Any radmon experts here? My unit has failed after water ingress

More
1 year 2 months ago - 1 year 2 months ago #6604 by Simomax
There is really very little to go wrong with the HV PSU generally and I would be surprised if any passives have been damaged. Looking at your scope display it is showing around 2.4 VPP (volts peak to peak), this should be around 3.3 VPP. This could be telling or it could be your scope is a bit out of calibration. Ignore the -1.52V on my scope display, I hadn't set it up for reading the voltage. Count the squares instead. Mine shows a nice 3.3 VPP. Ignore the PWM frequency for now. The scope trace looks about right. Similar pattern to mine. It is worth noting that one of the components may have had a good 400v thrown at it via the water ingress. The current is very low, but there is still a potential for one of the components to be damaged, such as Q1 or the ESP. The ESP will be the most sensitive part of the whole thing.

It could be something on the board pulling this down. Faulty transistor? Inductor still got water in it, causing it to fail? Diode or resistor open circuit? Hard to say without having it in front of me. I would start from scratch and then follow a path of testing each part one by one.

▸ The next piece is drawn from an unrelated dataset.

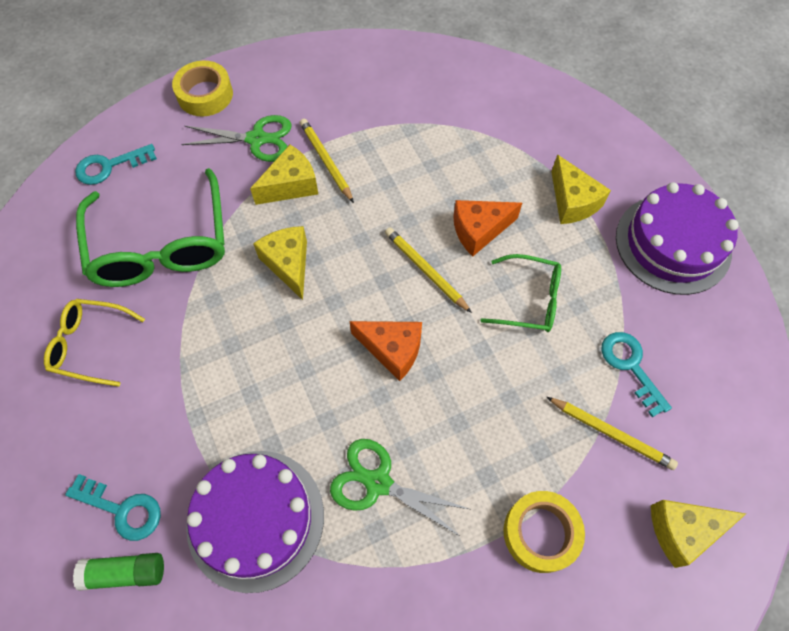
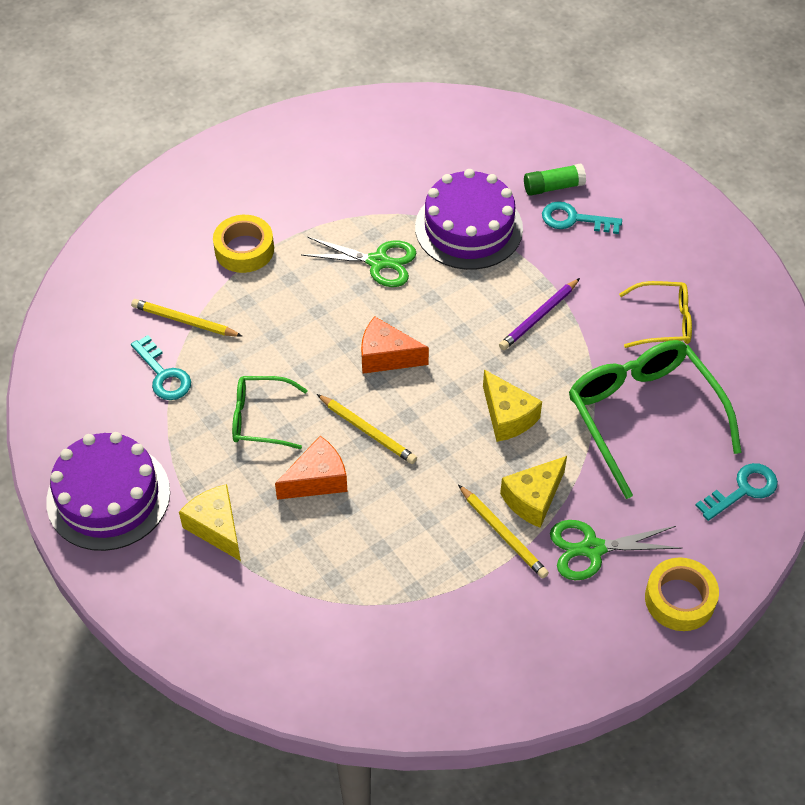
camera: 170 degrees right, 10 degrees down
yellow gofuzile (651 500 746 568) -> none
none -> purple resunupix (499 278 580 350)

1, Check voltages. First thing to do, always make sure you have a good supply. Check to measure 3.3v between GND and VCC on the ESP itself, nowhere else on the board, right on the ESP. These ESPs can run down to about 2.4 volts if memory serves me right, so if the PSU is faulty, or something pulling it down then it might look OK as the ESP is running itself, but doesn't have the voltage to fire the HV.
2, Assuming the supply voltage is good, then remove the ESP from the board completely. Write a quick sketch and upload to test GPIO5. I would test for high/low and PWM states. Use your scope to check the PWM output.
3, Assuming all of that is good then I would start looking at the board. R5 is a fairly low resistance, so a short between base and emitter would pull down the PWM voltage to ground, but as there is 47 ohms resistance there it wouldn't pull it down completely. A short between base and collector would also give a strange reading and keep the PWM somewhat high. Check Q1. Might be worth removing L1 and D2 to get a clean reading of Q1 as this effectively removes it from circuit. Also check D2 out of circuit. I would be surprised if the other passives (C5, C6, R6 and R7) were faulty, but it's not like resistors and capacitors haven't gone bad before.

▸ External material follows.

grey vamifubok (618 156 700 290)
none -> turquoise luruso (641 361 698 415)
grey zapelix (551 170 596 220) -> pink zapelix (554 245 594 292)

Those are the things I would do to try and track down the fault. Check supply voltage - if bad could be the 3.3v regulator, ESP or another component pulling the thing down. It will require parts removing to ascertain the faulty part itself. Then check the ESP itself, out of the board. It is no good doing any tests whatsoever with the ESP still connected to the counter as the other components may give erroneous results. And finally, start looking at the other components on the HV PSU. The switching transistor, the diode etc.
Last edit: 1 year 2 months ago by Simomax.

Please Log in or Create an account to join the conversation.

More
1 year 2 months ago #6606 by Juzzie
Great advice there simomax.
The power supply was the first thing to go on my unit, and I now use an external 3.3v regulator board patched in to the derelect PCB. You could not tell by looking but corrosion had disolved the copper circuitry on the PCB, and when tempted with a tiny amount of pressure, the original surface mount regulator just fell off - with bits of the curcuit attached.
I don't have/use a scope - just a trusty multimeter, a lead with a gigaohm resistor, and a copy of the schematic. "Follow the circuit and test every step of the way".
Hope this makes sense - I am lacking the knowledge of correct terminology.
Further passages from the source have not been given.